En la nueva casa en la que estás, se ven muchísimos tejados. Los perfiles de muchos edificios del centro se levantan ante tus ojos como si fuesen un recortable de papel, como si tuvieses delante un enorme libro pop-up abierto. Apenas llega el ruido de las callejas de abajo, que ya imaginas en navidad animadas por gentes en abrigo, saliendo y entrando de las tiendas, con bolsas en las manos, buscando el último gadget de moda, apretadas ante los mostradores, humedeciendo de vaho los escaparates. De vez en cuando se escuchan las campanas de la torre del ayuntamiento, un sonido reconocible desde antaño, que jamás pensaste que llegase a estar tan presente en tu vida cotidiana. El silencio es tal que podrías pensar que has sumergido la cabeza en agua, que te encuentras en una pecera, en un lugar dentro de otro envasado al vacío. Ahora suena el Cuarteto en Do Mayor, op. 59 nº. 3 "Rasumovsky", de Beethoven. Llevas apenas dos días viviendo en esta casa, tras meses de negociaciones, gestiones, compras, mudanzas. Hoy tienes un leve dolor de garganta y cuando te metes en la cama, con la intención de leer "La casa. Historia de una idea", de Witold Rybczynski, el libro que te ha regalado A., la febrícula te sube hacia la cara, dejándote el rostro vuelto hacia el balcón, el edredón bajo las piernas y el humor vencido por el pasado...

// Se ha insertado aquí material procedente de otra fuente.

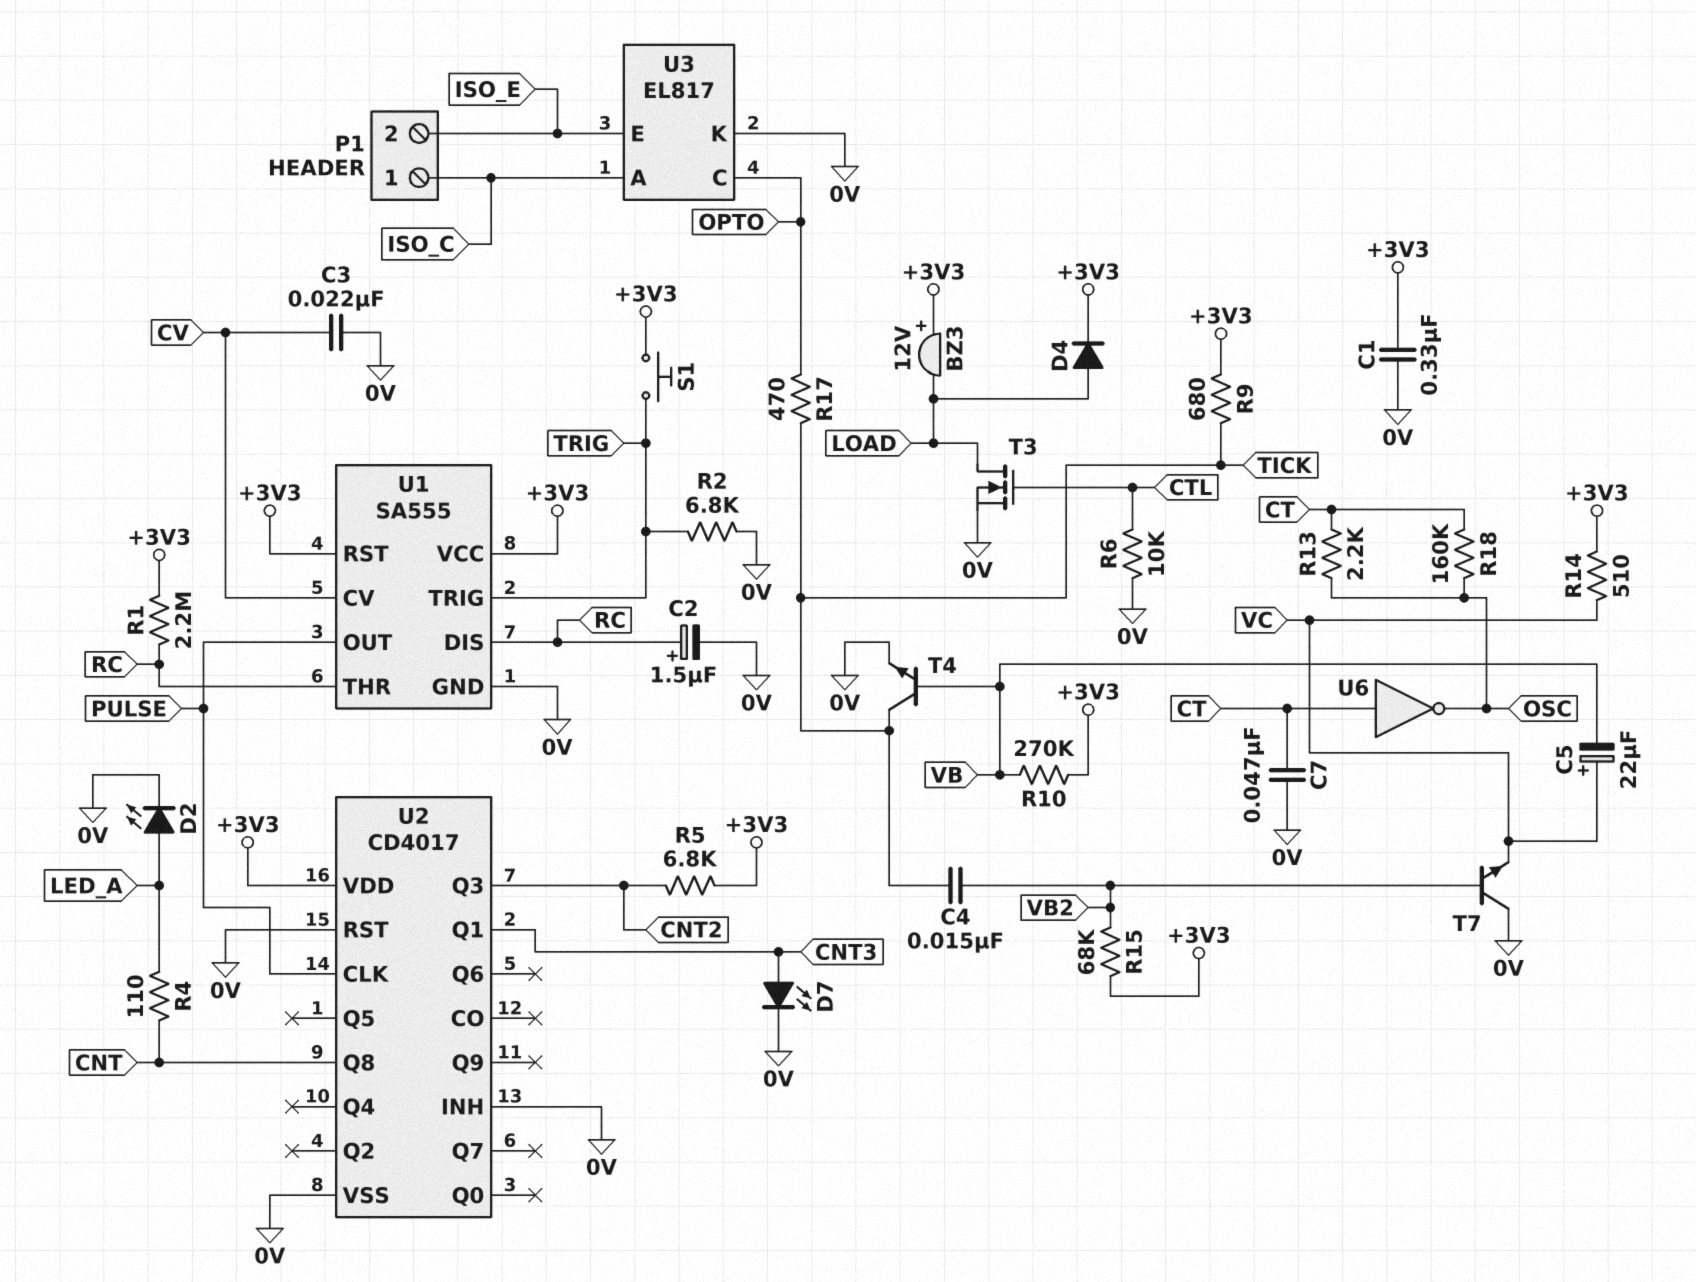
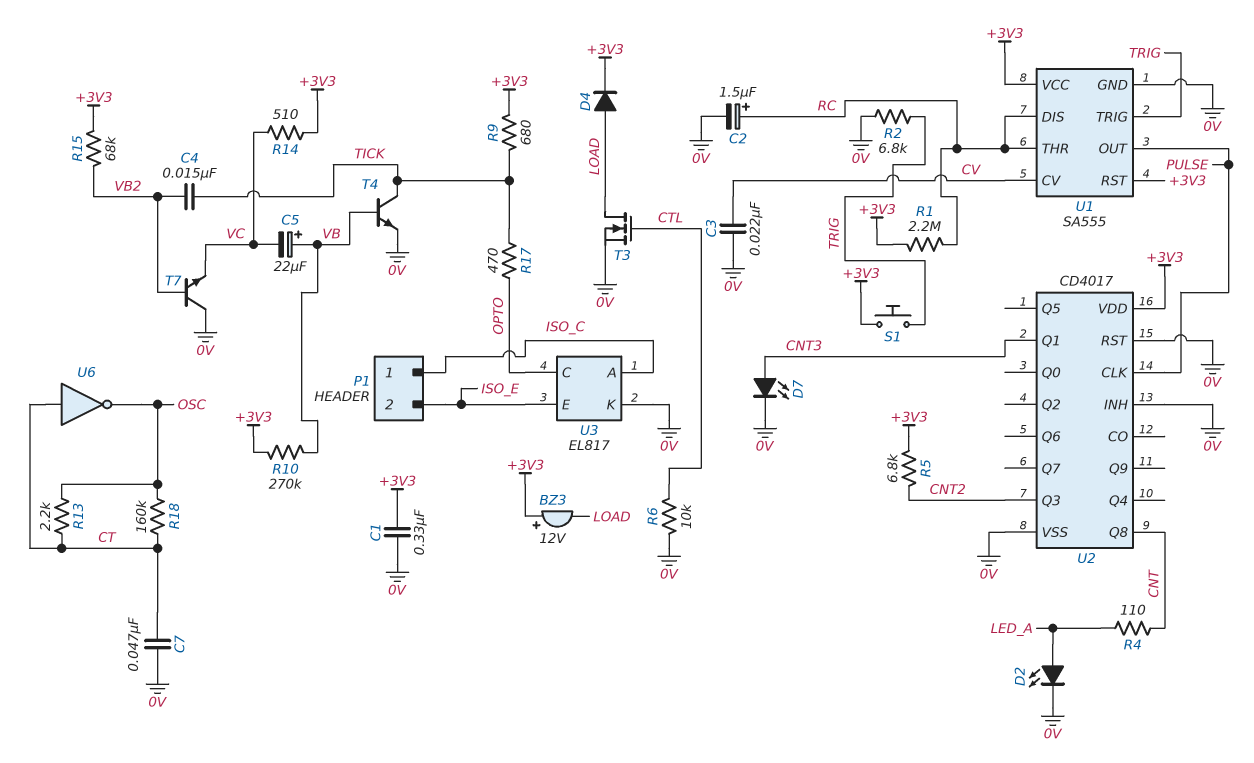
C5: 22uF (plus VC, minus VB) -> 22uF (plus VB, minus VC)

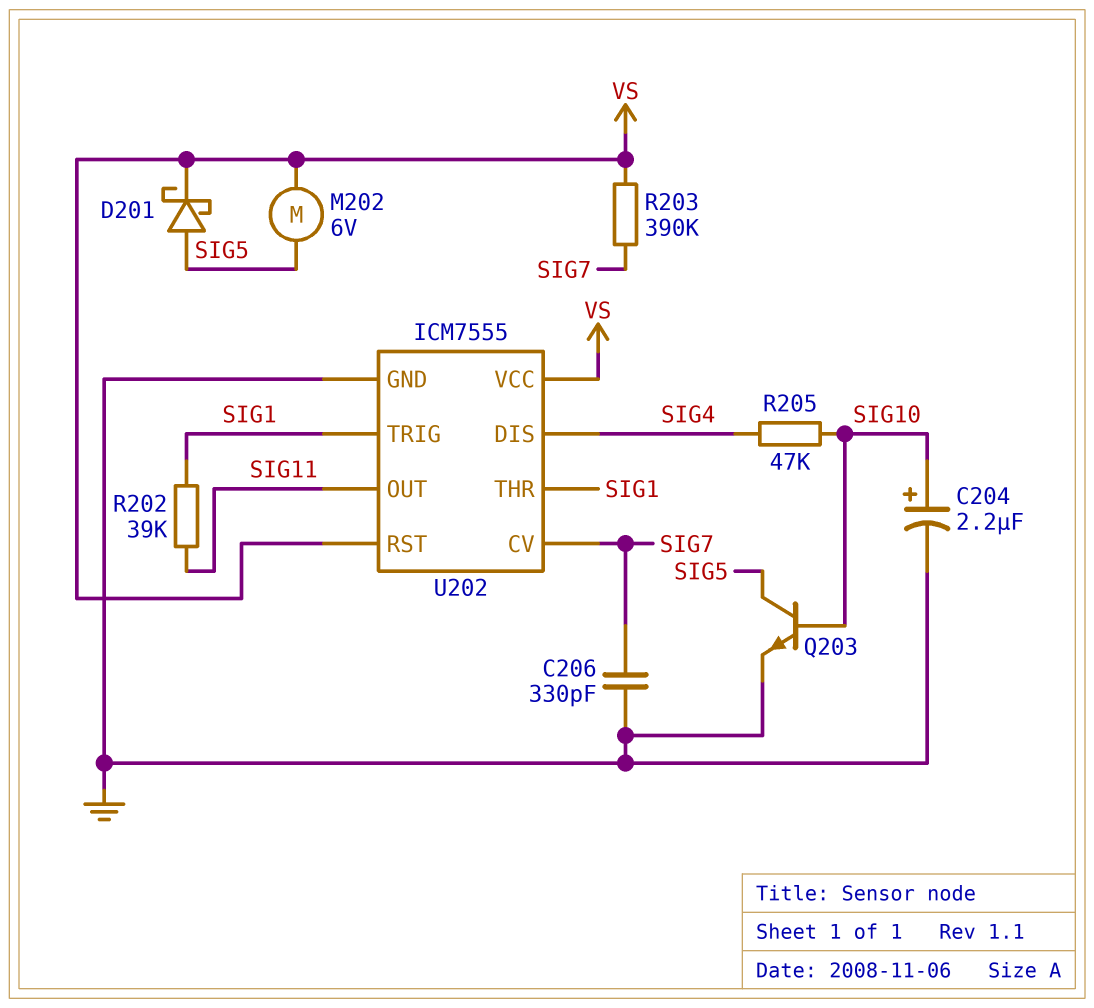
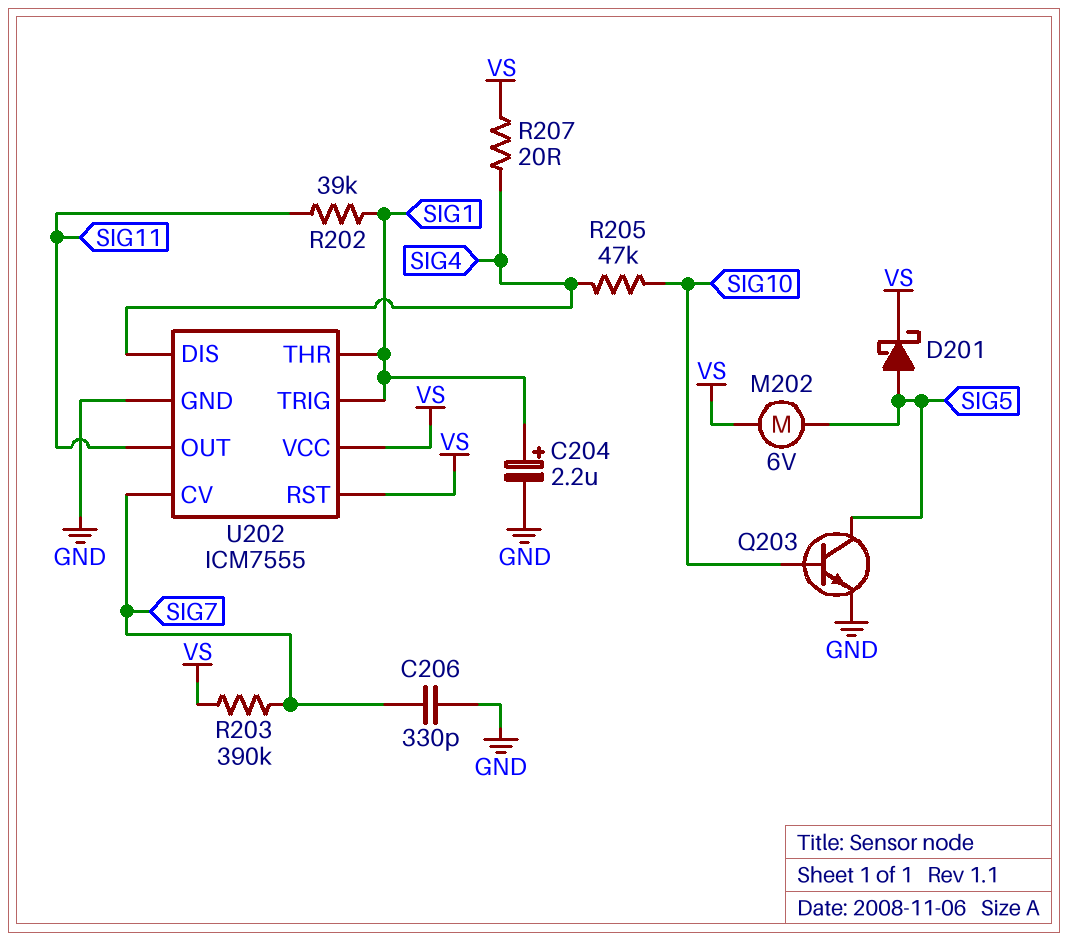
C204: 2.2uF (plus SIG10, minus GND) -> 2.2uF (plus SIG1, minus GND)
R207: none -> 20 (SIG4, VS)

"Ya tienes la casa; ahora te tienes que inventar una vida", te dices. Pero la vida se inventa sola y ahí están esos recuerdos banales de cuando volvías de El corte inglés de Arapiles (has tenido que pararte para recordar el nombre), con tus bolsas, con o sin el iPod, parando en el semáforo de la calle San Bernardo, bajando aceleradamente la calle Fuencarral, con ese sol tan denso y hermoso de los atardeceres de Madrid. Doblabas siempre las mismas esquinas y llegabas a casa con aquella compra para dos, que luego ordenabas automáticamente repartiéndola por el exiguo espacio de la cocina... mientras calentabas la "pava" para hacerte un té...
El atardecer de ahora se parece mucho al de los domingos de la infancia cuando volvías de haber pasado el día en el campo con tus padres y tenías las manos ásperas... tiene un colorido bronco, y es tristón como el objeto inútil y feo que alguien arrumba en un cajón.
Has dormido en tu cama de nuevo, respetando el espacio de la derecha, que no era el tuyo: y ahí te has quedado, acurrucado y febril bajo las sábanas, dándole vueltas al tiempo que se fue, a la persona que se fue (¿o fuiste tú quien se fue?); estás extrañado de tanto cambio, de tanta continuidad. Apropiarse de una casa, de unas costumbres lleva su tiempo. Hay rincones, como tu mesa de trabajo, que apenas han cambiado... ahí están tus fruslerías, sus postales escritas por el reverso, sus regalitos, tus libros de gramática para consultas... parece mentira que estemos tan lejos a día de hoy. Esta tarde asomaron los recuerdos por mis ojos vidriosos, aquella complicidad tan primigenia, aquella confianza de lo cotidiano, aquellas sonrisas, aquellas zonas de confort. Justo antes de levantarme de la cama y tratar de ordenar mi vida verticalmente, estábamos saliendo, una mañana de febrero, de la que fuera la residencia del embajador de Chipre en la ciudad; nos disponíamos, juntos, curiosos, felices, inconscientes, abrigados, eternos, a adentrarnos en el laberinto brumoso y a ratos soleado de las calles de una Venecia que parecía no formar parte de este mundo.